Rhode Island Legislature Passes In-State Tuition and “Whistleblower” Bills for Illegal Aliens, Leaves Driver’s Licenses for Later
FAIR Take | July 2021
On the last day of the legislative session, July 1, the Rhode Island State legislature passed two bills to provide benefits to illegal aliens – an in-state tuition bill and a bill that provides employment protection for whistleblowers. The bill providing driver’s licenses to illegal aliens passed the Senate but did not receive a vote in the House of Representatives.
House Bill (H.) 5238, sponsored by Representative Grace Diaz (D-Providence), grants illegal aliens the in-state tuition rate at Rhode Island’s public colleges and universities. To be eligible, illegal aliens must have lived in Rhode Island for at least three years and either graduated from a Rhode Island high school or obtained a GED in Rhode Island.
The bill first received a hearing in the House Education Committee on February 24. The Committee decided to “hold for further study,” which in New England legislatures is usually a way to kill a bill. However, it was revived on June 4 and five days later the committee sent it to the House floor. H. 5238 passed the House on June 16 along a party-line vote of 63 to 9, with 5 abstentions. It passed the Senate 37 to 0 on July 1 with only one senator abstaining.
Since 2011, Rhode Island has been providing in-state tuition for illegal aliens under an administrative rule adopted by its Board of Governors for Higher Education. However, H. 5238 now enshrines the policy into state law making it more difficult to reverse.
Annual in-state tuition at public institutions of higher education in Rhode Island averages $10,023 while the out-of-state average is $23,399, a difference of $13,376 or more than 130 percent.
The legislature also passed Senate Bill (S.) 550, which expands state “whistleblower" protections for employees reporting illegal or inappropriate conduct by their employers to include reporting such employees to immigration authorities, even if they are illegal aliens. Under current state law, whistleblowers can sue to recover actual damages for their employers for firing them or taking other adverse employment actions, but S. 550 allows them to sue for triple damages. In addition to incentivizing more lawsuits, the bill will also make it more difficult for employers who are legitimately trying to comply with federal law and hire only a legal workforce to fire any illegal aliens they later discover working for them.
Both bills have now been sent to Governor Daniel McKee (D), who is expected to sign them into law.
Meanwhile, S. 190, a bill authorizing driver’s licenses for illegal aliens, passed the Senate along party lines on June 24 by a vote of 28 to 10. On June 25, Speaker K. Joseph Shekarchi (D-Warwick) said S. 190 wouldn’t receive a vote in the House.
While the Speaker claimed he agreed with the “general concept" of the driver’s license bill he would not bring the bill to the House floor for a vote because he said it arrived too late, since the budget had already passed.

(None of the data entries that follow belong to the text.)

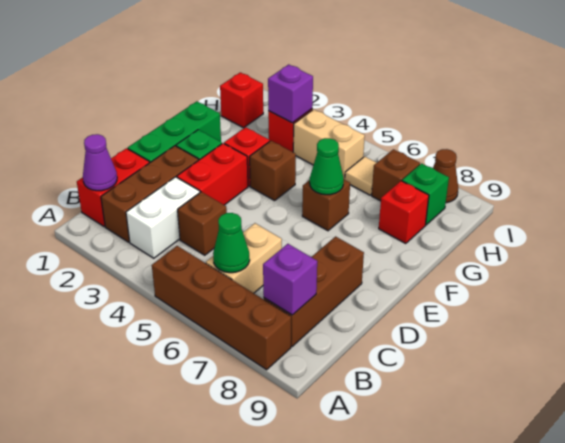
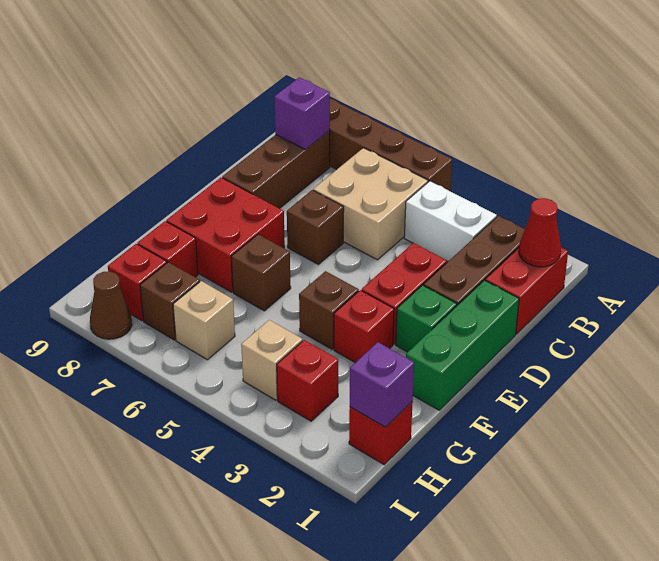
purple cone B1 level 2 -> red cone B1 level 2
white brick B3:C3 level 1 -> white brick B3:B4 level 1
tan brick B6:C6 level 1 -> tan brick B5:C6 level 1
green cone B6 level 2 -> none
brown brick C4 level 1 -> brown brick D6 level 1
none -> red brick E7:F8 level 1
green cone F6 level 2 -> none
purple brick H3 level 2 -> purple brick H1 level 2
tan brick H4:H5 level 1 -> tan brick H4 level 1
tan tile H6 level 1 -> tan brick H6 level 1
green brick H8 level 1 -> red brick H8 level 1

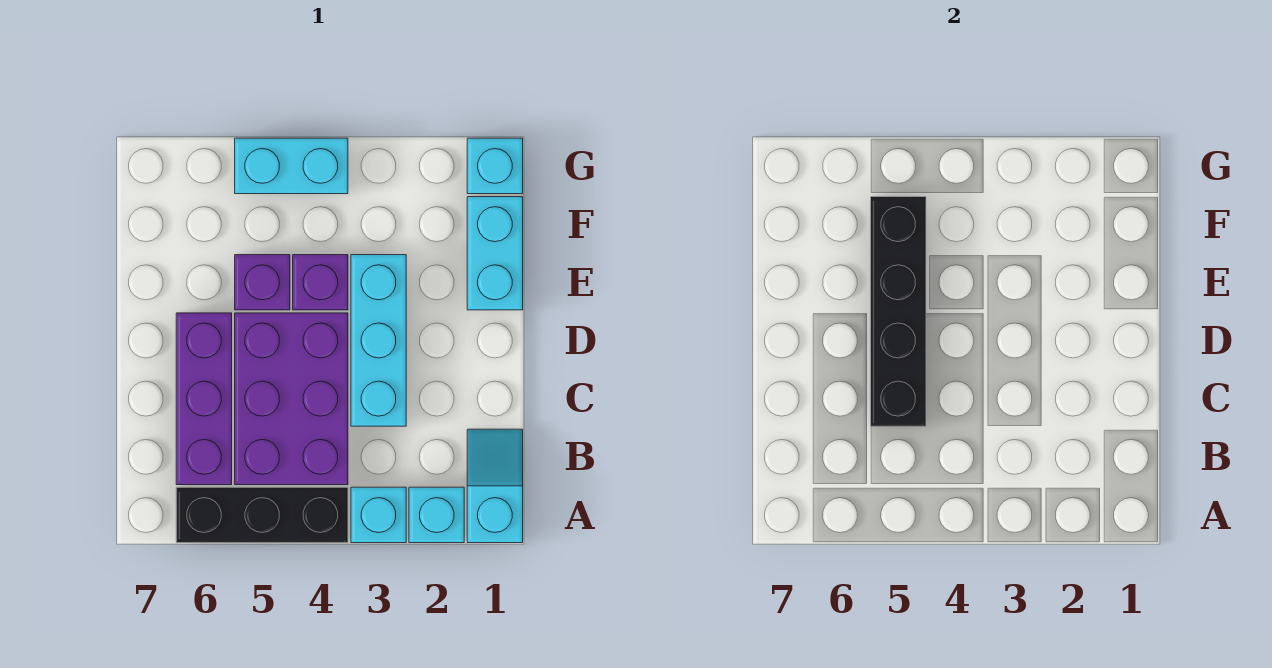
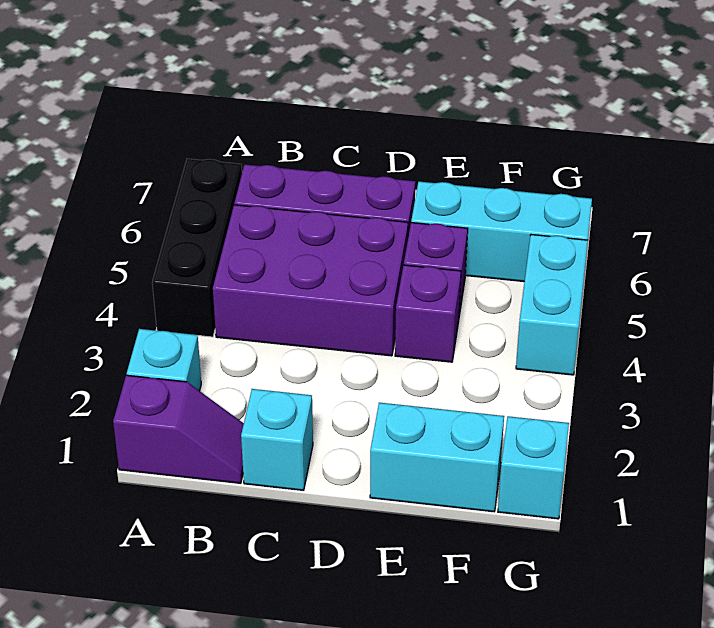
cyan slope A1:B1 level 1 top A -> purple slope A1:B1 level 1 top A
cyan brick A3 level 1 -> cyan brick C1 level 1
cyan brick C3:E3 level 1 -> cyan brick E6:G6 level 1
black brick C5:F5 level 2 -> none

He argued that passing the bill would make it an “unfunded mandate” since the Department of Motor Vehicles (DMV) would be faced with additional costs to implement the bill and it should be considered during the 2022 budget cycle.
The Senate bill's House cosponsor, Rep. Anastasia Williams (D-Providence), expressed outrage at the Speaker's decision and Rep. Williams comments were supported by Lt. Governor Sabina Matos (D). FAIR expects the legislature will consider a driver’s license bill when it reconvenes in January 2022, or possibly during a special session later this year.
During the Senate Judiciary Committee hearing on S. 190 on June 21, Terry Gorman of Rhode Islanders for Immigration Law Enforcement testified against it, saying “[i]f people had to prove that they were in the United States legally, all these people wouldn't be coming here. The only reason they're flocking here now is because we're inviting them in. The poor counties have all sorts of distressful situations. But the United States shouldn't be the solution." FAIR staff also submitted written testimony opposing the bill.